Observatoire du Territoire

Publication



La sécurisation foncière des zones reboisées répond-elle au problème de la réussite et la durabilité de la gestion des plantations reboisées ?

Publié le : 02 Jan 2018

Catégories :


A Madagascar, les premières opérations de reboisement ont été effectuées par l’administration coloniale principalement sur les terres incultes pour les mettre en valeur, régénérer le sol et pour la production économique de bois. Environs un massif de 150.000 ha ont été reboisés durant cette période. Les terrains reboisés dans ce temps ont été majoritairement sécurisés et immatriculés soit au nom de l’administration, soit aux noms de colons, des compagnies ou quelques malagasy. A l’indépendance,  les gouvernants de la première république a continué les œuvres des colons dans les stations forestières étatiques pour promouvoir le reboisement industriel et la protection de l’environnement via le « reboisement : un devoir national ». Ces stations forestières sont héritées de l’administration coloniale, et sont majoritairement titrées et affectées au Ministère en charge des forêts. Contraignant dans ses débuts, et appuyant les grandes industries de papeterie et de transport (locomotive), le reboisement est devenu incitatif dans les années 1990 suivant les grands mouvements internationaux de la gestion communautaire locale. A partir de là, les terrains domaniaux, des terrains privés et des terrains privés non titrés ont été engagés dans des opérations de reboisement. Toutefois, depuis ces premières opérations de reboisement par l’administration coloniale, peu d’évolution des superficies plantées à Madagascar sont observées jusqu’ à aujourd’hui. Le reboisement ne constitue qu’environ 3%[1] de la couverture forestière malagasy.

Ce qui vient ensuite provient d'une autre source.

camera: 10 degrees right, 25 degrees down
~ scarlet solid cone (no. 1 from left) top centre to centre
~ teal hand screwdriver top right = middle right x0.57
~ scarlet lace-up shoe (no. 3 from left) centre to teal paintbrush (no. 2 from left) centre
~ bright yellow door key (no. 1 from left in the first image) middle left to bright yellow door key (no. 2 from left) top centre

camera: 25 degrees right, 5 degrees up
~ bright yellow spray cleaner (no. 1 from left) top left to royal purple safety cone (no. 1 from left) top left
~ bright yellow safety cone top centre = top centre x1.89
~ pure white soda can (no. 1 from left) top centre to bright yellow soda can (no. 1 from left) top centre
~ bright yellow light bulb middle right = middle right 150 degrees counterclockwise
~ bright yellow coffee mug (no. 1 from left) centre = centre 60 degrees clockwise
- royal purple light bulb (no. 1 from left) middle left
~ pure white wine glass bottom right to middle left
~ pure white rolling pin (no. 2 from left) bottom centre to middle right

Actuellement, il est plus que nécessaire de promouvoir les opérations de reboisement. Les besoins en énergie ligneuse ne cessent d’augmenter, estimés à 21,73 millions de m3 en 2005[2], dont les forêts naturelles qu’artificielles sont les principales sources  d’énergie. D’autres part, Madagascar a un engagement d’augmenter la superficie forestière d’ici 2030 à 4 millions d’ha selon la vision DURBAN, et Bonn Challenge . Quels sont alors les facteurs de blocages et les facteurs de réussites qui sont à considérer? Et est-ce que la sécurisation foncière des reboisements est un facteur  incontournable?

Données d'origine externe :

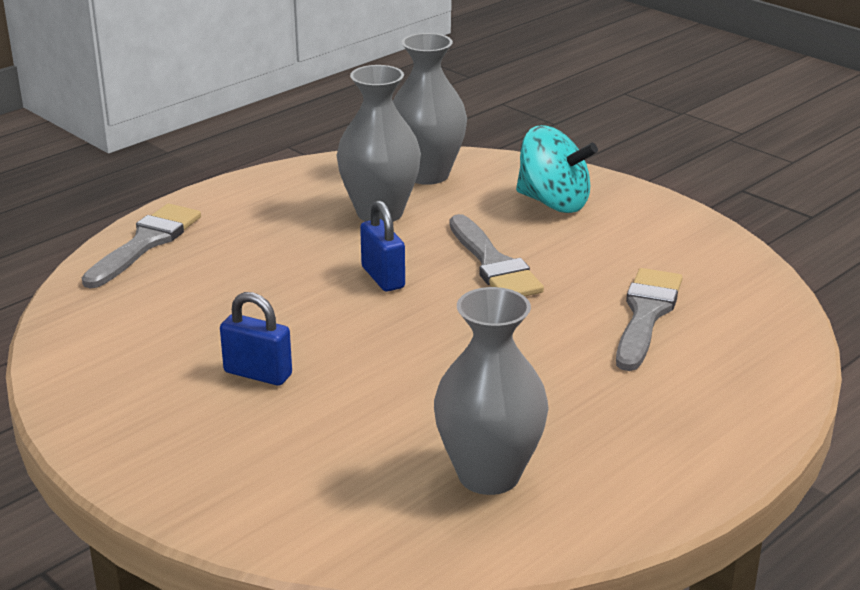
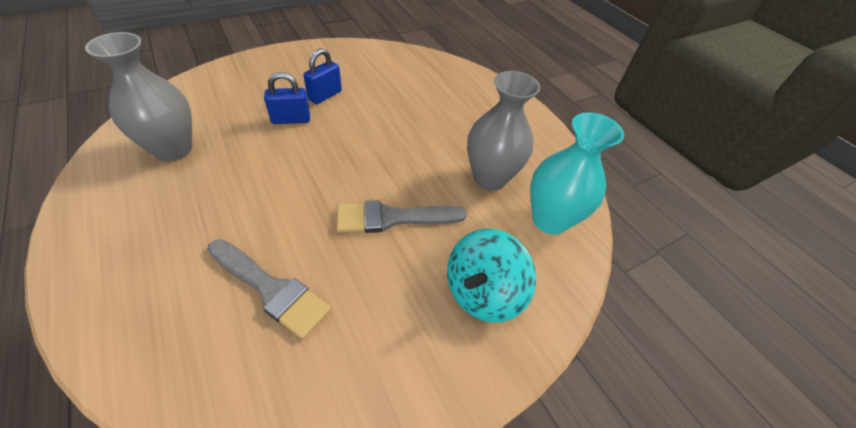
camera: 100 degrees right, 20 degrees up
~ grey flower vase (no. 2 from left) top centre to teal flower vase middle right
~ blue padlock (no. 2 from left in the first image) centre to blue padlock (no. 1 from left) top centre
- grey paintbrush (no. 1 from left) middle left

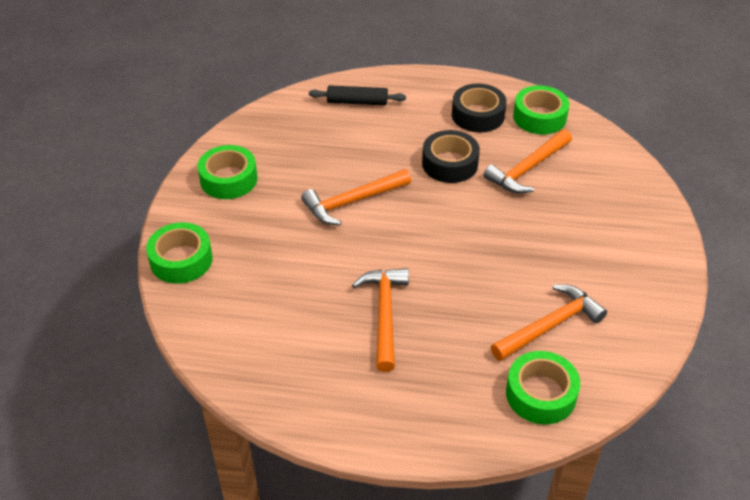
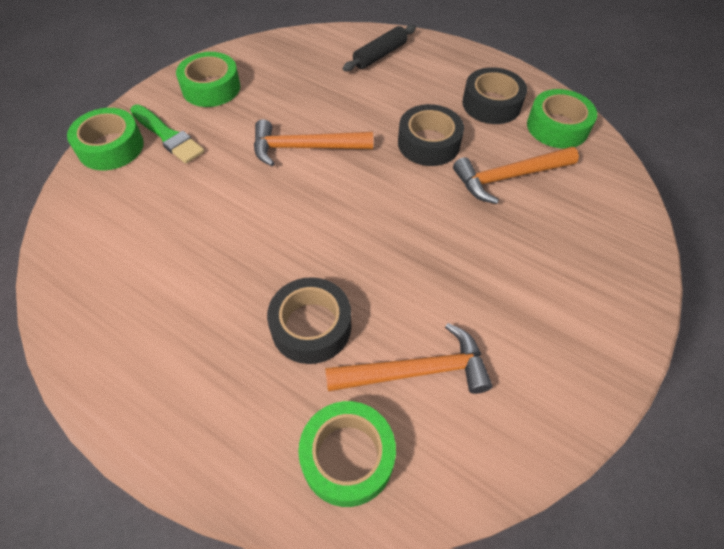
camera: 25 degrees right, 10 degrees up
~ jet-black rolling pin top centre = top centre 75 degrees counterclockwise
- bright orange hammer (no. 2 from left) centre
+ leaf-green paintbrush top left
+ jet-black sticky tape (no. 1 from left) centre

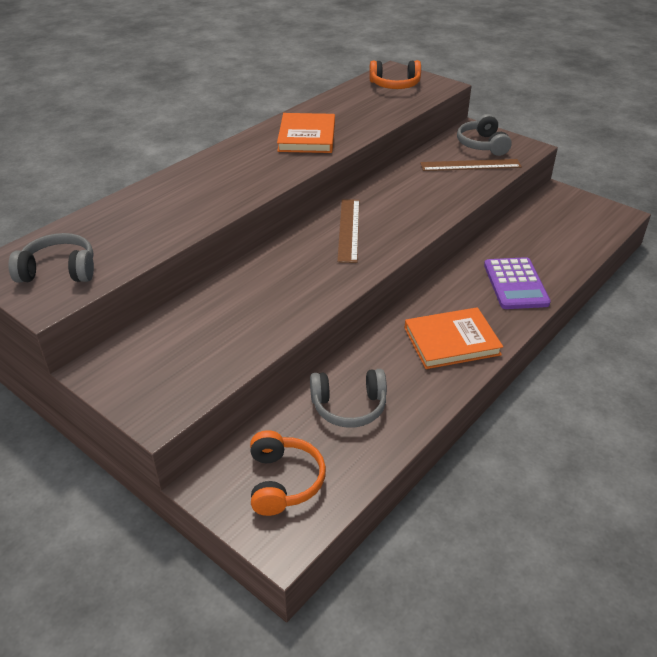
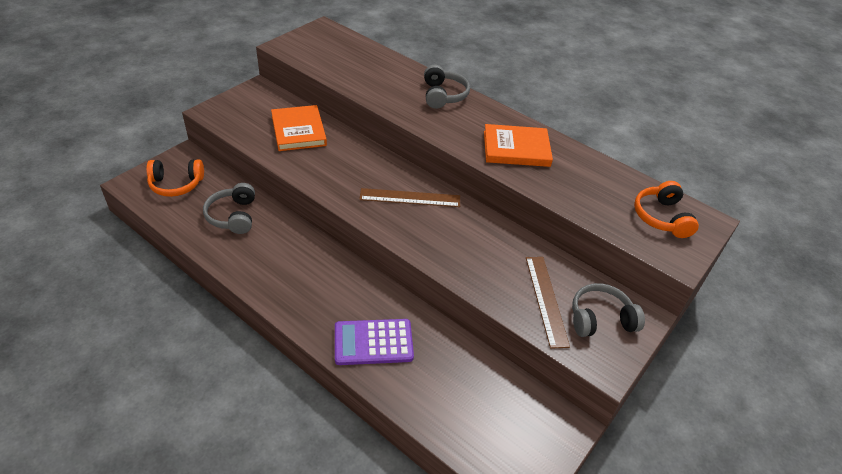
camera: 85 degrees right, 5 degrees up
~ grey over-ear headphones (no. 1 from left in the first image) middle left to grey over-ear headphones (no. 2 from left) top centre
~ bright orange hardback (no. 2 from left in the first image) middle right to bright orange hardback (no. 1 from left) top centre

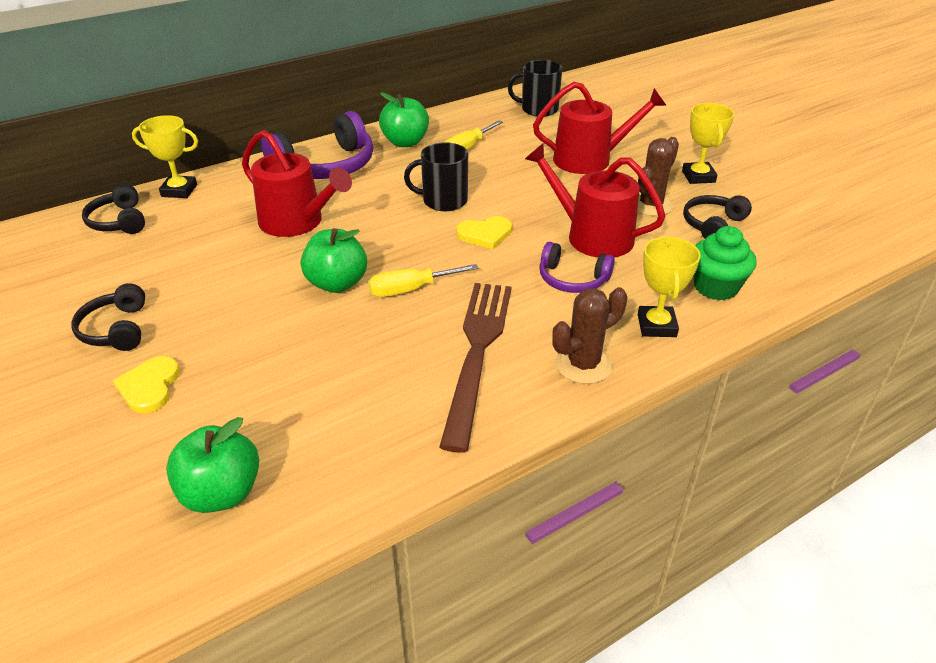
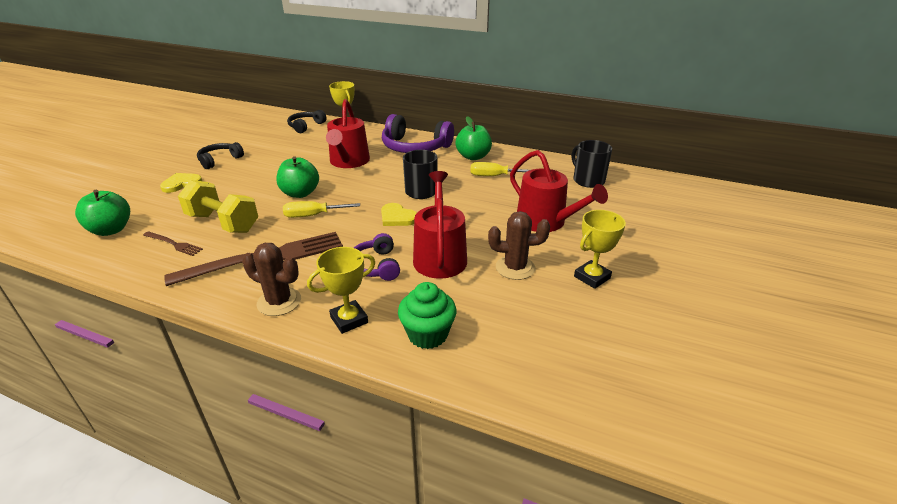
camera: 55 degrees right, 5 degrees down
- jet-black over-ear headphones (no. 3 from left) top right
~ bright yellow hand screwdriver (no. 1 from left) centre = centre 45 degrees counterclockwise
+ bright yellow dumbbell middle left
+ russet dinner fork (no. 1 from left) middle left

1. Les facteurs nécessaires à la réussite des reboisements

Les conditions naturelles se hissent en première place pour réussir les plantations, viennent ensuite les conditions sociales, techniques et économiques.

La disponibilité foncière est le premier facteur à considérer. En effet le reboisement a pour but de constituer une forêt et visant un ensemble de fonction précise. Le FAO définit les forêts comme « des terres occupant une superficie de plus de 0,5 hectare (5.000m2) avec des arbres atteignant une hauteur supérieure à 5 mètres et un couvert forestier de plus de 10%, ou avec des arbres capables de remplir ces critères ».Au moins un demi-hectare de terrain disponible est donc nécessaire. Trouver cet espace n’est pas évident surtout pour des terrains privés, les terrains appartenant au domaine privé de l’Etat , ainsi que les terrains sous statut spécifique sont ainsi souvent sollicités. Mais pour des terrains privés titrés ou non titrés, des incitations à de groupement de reboiseurs sont effectuées.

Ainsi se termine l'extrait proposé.